/RsparkleR

RsparkleR provides an R interface for launching virtual machines and deploying Sparkler

Primary LanguageR

RsparkleR

RsparkleR provides an R interface for launching virtual machines and deploying Sparkler as painless as possible with a few lines from your local R session.

Sparkler (contraction of Spark-Crawler) is a new web crawler that makes use of recent advancements in distributed computing and information retrieval domains by conglomerating various Apache projects like Spark, Kafka, Lucene/Solr, Tika, and Felix.

See all documentation on the sparkler website

Creating a Sparkler Cluster

Detailled instructions here : https://data-seo.com/2017/12/17/advanced-r-programming-seo-crawler

  1. Configure a OVH Cloud Project with billing https://api.ovh.com/createToken/index.cgi?GET=/*&POST=/*&PUT=/*&DELETE=/*

  2. Create your SSH keys : sshPubKeyPath, sshPrivKeyPath

  3. Put your regionVM ( SBG3,BHS3,WAW1,UK1,DE1,GRA3)
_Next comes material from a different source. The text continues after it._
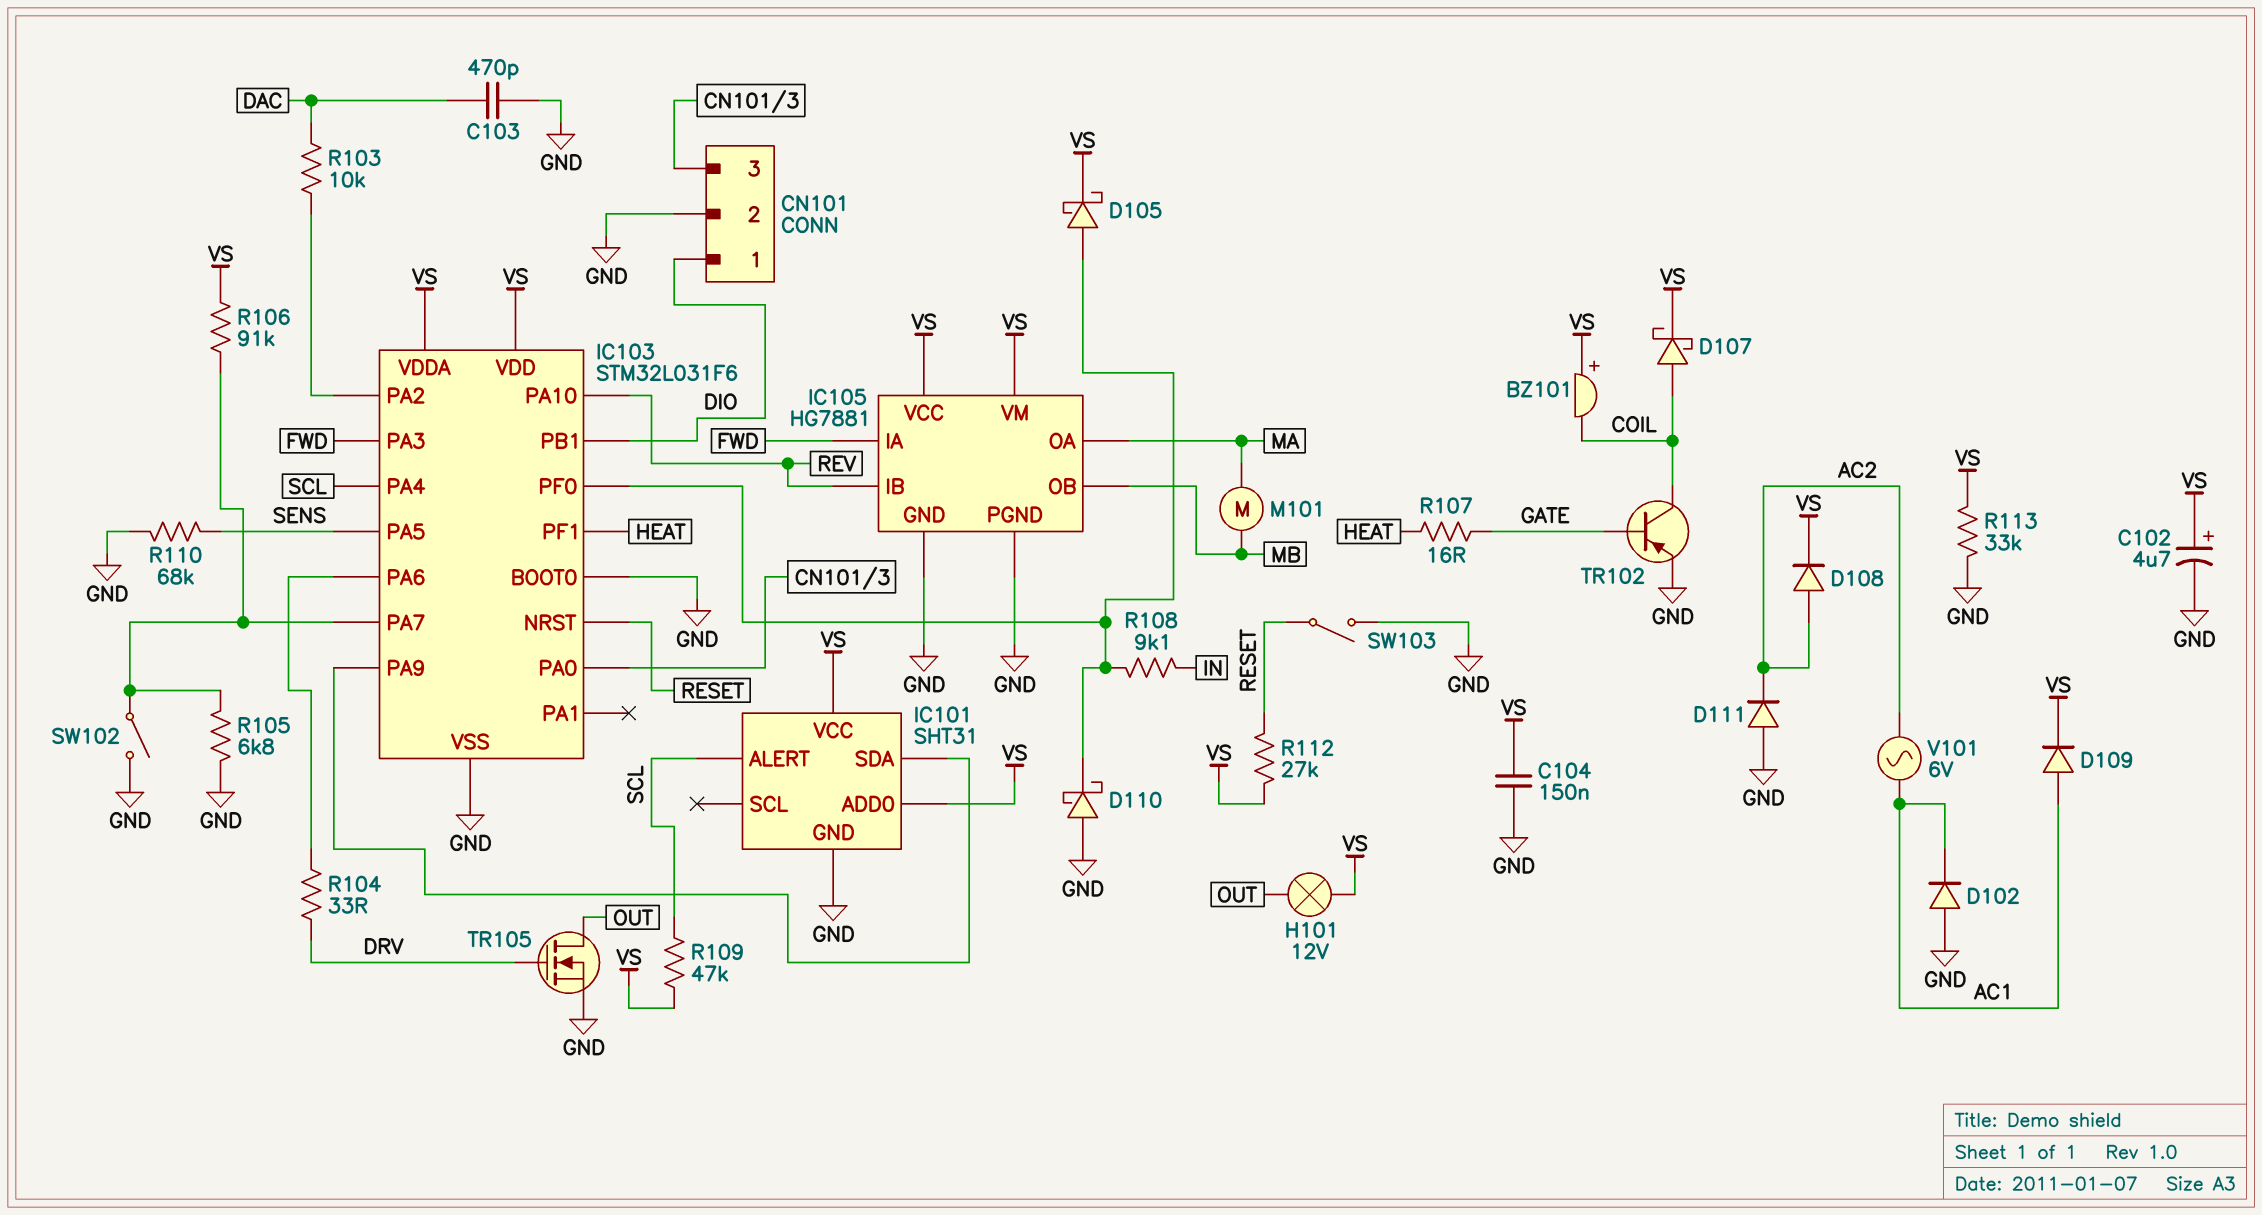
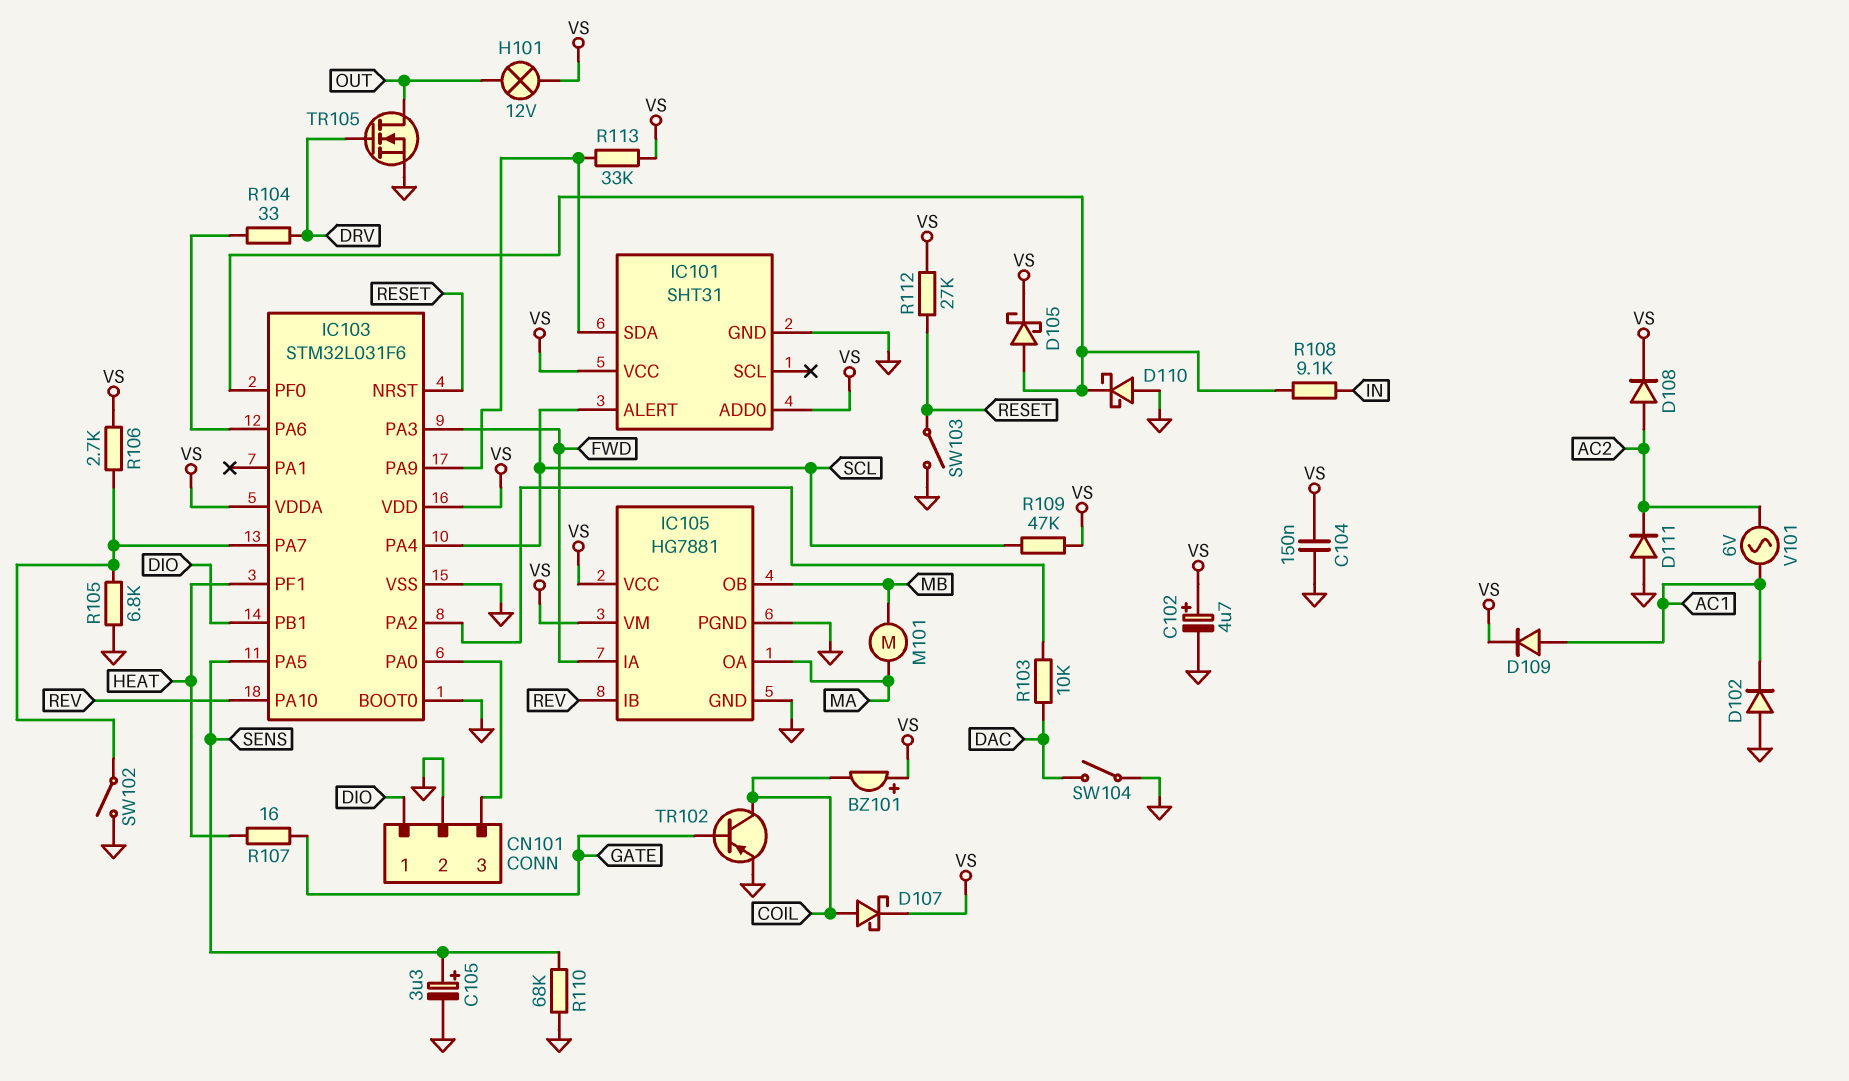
C103: 470pF (DAC, GND) -> none
C105: none -> 3.3uF (plus SENS, minus GND)
R106: 91k (IC103/PA7, VS) -> 2.7k (IC103/PA7, VS)
R113: 33k (GND, VS) -> 33k (IC101/SDA, VS)
SW104: none -> switch (DAC, GND)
  • SBG3 Datacenter is in France
  • BHS3 Datacenter is in Canada
  • WAW1 Datacenter is in Poland
  • UK1 Datacenter is in UK
  • DE1 Datacenter is in Deutch
  • GRA3 Datacenter is in France
  1. Put your typeVM (s1-2,s1-4,...) and SSH Key About range of cloud servers : https://www.ovh.co.uk/public-cloud/instances/prices/

  2. Run library(RsparkleR)

  3. ovh <- importOvh()

  4. client <- loadClient(ovh,endpoint,application_key,application_secret,consumer_key)

  5. Run vm <- createSparkler(client,regionVM='UK1',typeVM='s1-4',sshPubKeyPath,sshPrivKeyPath)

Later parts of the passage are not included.